This crispy roast pork is perfect when eaten plain or piled high on top of a sandwich. Perfectly seasoned and totally delicious.

Crispy Roast Pork on a cutting board.

We all look for ways to save time during the week, so we can get a delicious dinner on the table fast. 

One way to make meal-planning easier is to make a big roast at the beginning of the week, and use it for different meals. 

This crispy roast pork is so juicy and versatile, I love using it in a Cuban sandwich, or in my crispy roast pork panini with rapini and spicy sauce.

You really can’t go wrong!

And with this crispy roast pork, the oven does all of the work for you.

You’re going to love how versatile, and delicious, this roast pork is!

Crispy Roast Pork on a sheet pan.

Ingredients for crispy roast pork 

  • Bone-in skin-on pork shoulder – The bone and the skin both help keep this pork roast luscious and juicy.
  • Salt and pepper – Keeping the seasonings simple here, because we want to be able to use this pork throughout the week in different applications. I personally think it’s important to use good quality kosher salt for this recipe.

Make ahead 

This roast is perfect for making at the beginning of the week, and portioning out for recipes later on.

After the crispy roast pork is done, let cool to room temperature and pull the meat off of the bone. 

Portion shredded or sliced pork into airtight containers, and either store in the refrigerator for up to 4 days, or place in the freezer for up to 2 months!

Serving as-is

This roast would absolutely make a handsome centerpiece for any dinner party.

It would be fabulous served alongside spinach parmesan baked mashed potatoes, or crispy air fryer brussels sprouts.

Storage and leftovers of roast pork

Put any leftover roast pork into airtight containers, and store in the refrigerator for up to 4 days, or store in the freezer for up to 2 months.

To reheat from frozen, place in the refrigerator the night before, and then microwave on high, covered loosely with a wet paper towel, for 3-4 minutes or until heated thoroughly. 

Crispy Roast Pork served on parchment paper.

More pork recipes

Crispy Roast Pork by Nutmeg Nanny

Crispy Roast Pork

Author: Brandy O’Neill – Nutmeg Nanny
This crispy roast pork is perfect when eaten plain or piled high on top of a sandwich.

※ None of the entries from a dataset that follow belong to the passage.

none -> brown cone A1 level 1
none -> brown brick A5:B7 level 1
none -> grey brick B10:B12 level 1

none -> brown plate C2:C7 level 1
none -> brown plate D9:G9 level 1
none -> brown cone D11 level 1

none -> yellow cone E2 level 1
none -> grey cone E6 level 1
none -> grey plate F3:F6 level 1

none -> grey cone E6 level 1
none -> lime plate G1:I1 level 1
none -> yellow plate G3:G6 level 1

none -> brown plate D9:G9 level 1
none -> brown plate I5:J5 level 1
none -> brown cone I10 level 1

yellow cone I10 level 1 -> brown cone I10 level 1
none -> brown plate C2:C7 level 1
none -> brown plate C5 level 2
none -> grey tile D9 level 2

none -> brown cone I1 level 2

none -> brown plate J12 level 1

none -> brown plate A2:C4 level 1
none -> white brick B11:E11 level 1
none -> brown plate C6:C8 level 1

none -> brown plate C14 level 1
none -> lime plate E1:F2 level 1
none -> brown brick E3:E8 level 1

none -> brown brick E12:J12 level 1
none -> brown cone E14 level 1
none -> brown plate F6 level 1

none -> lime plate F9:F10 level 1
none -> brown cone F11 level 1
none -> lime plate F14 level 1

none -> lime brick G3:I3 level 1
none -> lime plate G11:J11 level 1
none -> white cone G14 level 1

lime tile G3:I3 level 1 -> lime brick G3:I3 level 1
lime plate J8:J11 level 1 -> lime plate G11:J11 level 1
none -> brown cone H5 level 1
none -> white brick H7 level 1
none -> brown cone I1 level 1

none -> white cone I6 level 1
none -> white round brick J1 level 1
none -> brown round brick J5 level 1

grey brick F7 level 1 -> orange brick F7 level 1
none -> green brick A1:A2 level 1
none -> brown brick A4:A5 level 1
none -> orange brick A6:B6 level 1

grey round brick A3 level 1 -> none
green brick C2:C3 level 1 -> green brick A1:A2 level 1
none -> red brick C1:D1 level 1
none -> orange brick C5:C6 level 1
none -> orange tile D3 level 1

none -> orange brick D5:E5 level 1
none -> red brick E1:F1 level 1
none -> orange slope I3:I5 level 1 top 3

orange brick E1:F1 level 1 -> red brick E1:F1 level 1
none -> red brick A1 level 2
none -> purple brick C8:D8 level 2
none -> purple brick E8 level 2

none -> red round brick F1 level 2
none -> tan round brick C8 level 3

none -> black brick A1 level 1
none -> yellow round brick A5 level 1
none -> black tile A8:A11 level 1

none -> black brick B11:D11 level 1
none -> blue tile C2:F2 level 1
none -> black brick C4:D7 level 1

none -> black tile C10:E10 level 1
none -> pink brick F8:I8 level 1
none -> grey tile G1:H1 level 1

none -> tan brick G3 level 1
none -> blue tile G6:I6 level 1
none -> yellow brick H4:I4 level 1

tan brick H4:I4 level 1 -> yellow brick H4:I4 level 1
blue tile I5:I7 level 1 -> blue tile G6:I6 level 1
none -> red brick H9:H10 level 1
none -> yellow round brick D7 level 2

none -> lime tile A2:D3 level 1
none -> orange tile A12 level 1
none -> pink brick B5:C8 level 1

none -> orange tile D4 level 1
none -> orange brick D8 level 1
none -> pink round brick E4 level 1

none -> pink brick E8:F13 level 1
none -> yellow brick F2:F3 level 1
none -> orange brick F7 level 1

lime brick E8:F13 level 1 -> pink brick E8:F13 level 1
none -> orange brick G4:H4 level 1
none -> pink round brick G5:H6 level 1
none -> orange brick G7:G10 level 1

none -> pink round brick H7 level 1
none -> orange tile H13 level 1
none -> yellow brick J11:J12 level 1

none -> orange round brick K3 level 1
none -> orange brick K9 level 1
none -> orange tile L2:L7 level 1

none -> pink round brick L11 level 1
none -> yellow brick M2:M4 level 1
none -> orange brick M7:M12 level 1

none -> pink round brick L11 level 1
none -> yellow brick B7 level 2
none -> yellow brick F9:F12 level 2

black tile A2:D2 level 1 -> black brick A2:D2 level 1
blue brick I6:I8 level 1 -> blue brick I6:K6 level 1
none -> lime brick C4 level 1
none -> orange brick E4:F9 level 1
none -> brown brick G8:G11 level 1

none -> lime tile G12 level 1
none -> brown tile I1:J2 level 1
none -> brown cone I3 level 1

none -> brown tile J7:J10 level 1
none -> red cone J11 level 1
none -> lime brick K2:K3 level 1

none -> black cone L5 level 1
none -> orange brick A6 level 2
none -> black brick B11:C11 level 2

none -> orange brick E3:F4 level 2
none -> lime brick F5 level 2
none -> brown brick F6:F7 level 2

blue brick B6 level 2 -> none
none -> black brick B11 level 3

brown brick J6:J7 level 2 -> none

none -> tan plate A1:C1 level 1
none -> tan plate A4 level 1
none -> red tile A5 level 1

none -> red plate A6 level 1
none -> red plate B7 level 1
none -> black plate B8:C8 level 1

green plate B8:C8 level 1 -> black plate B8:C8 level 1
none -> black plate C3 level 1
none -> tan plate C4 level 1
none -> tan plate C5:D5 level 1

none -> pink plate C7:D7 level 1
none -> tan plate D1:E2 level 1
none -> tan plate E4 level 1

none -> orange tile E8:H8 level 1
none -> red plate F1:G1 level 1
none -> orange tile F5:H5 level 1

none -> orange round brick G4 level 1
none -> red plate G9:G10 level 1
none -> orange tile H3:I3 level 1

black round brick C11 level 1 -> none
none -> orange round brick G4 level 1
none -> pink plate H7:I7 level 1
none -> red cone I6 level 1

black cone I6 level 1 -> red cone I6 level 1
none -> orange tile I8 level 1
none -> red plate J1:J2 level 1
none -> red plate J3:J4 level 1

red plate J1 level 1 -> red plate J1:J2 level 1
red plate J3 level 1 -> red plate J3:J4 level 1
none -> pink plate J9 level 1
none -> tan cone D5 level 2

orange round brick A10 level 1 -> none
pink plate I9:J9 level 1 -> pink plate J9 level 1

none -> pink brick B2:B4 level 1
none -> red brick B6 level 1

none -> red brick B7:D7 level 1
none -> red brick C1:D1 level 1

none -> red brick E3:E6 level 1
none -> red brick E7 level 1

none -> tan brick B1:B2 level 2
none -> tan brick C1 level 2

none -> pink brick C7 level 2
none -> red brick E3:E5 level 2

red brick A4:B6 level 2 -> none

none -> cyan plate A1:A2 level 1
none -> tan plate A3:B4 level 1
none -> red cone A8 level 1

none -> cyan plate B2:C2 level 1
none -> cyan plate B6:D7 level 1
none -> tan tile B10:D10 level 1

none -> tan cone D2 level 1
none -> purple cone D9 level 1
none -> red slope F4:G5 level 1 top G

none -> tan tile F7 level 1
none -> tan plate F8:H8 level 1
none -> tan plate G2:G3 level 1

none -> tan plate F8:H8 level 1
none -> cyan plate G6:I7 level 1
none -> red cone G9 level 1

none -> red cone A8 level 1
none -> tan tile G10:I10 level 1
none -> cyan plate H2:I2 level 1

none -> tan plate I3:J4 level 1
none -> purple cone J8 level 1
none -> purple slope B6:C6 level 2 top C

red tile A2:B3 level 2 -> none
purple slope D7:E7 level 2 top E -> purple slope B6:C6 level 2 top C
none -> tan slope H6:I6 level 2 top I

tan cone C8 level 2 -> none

Perfectly seasoned and totally delicious.
4.50 from 2 votes
Print Pin
Prep Time 10 minutes
Cook Time 7 hours
Total Time 7 hours 10 minutes
Servings 6 servings


  • 6 pound bone-in skin-on pork shoulder
  • Kosher salt
  • Fresh cracked pepper


  • Preheat the oven to 250 degrees F.
  • Line a rimmed baking sheet with foil, place a wire rack on top, and lay down a piece of parchment paper.
  • Rub the whole roast heavily with salt and pepper.
  • Lay the roast on the parchment paper and let slow roast for 6.5 hours.
  • Once the roast is fully cooked remove it from the oven and let rest while you heat the oven to 500 degrees F.
  • Once the oven reaches 500 degrees F put the roast back in the oven and rotate the pan every 5 minutes. This will help crisp up the skin.
  • When the roast is crispy remove it from the oven and let it rest for at least 10 minutes.
  • Slice and devour!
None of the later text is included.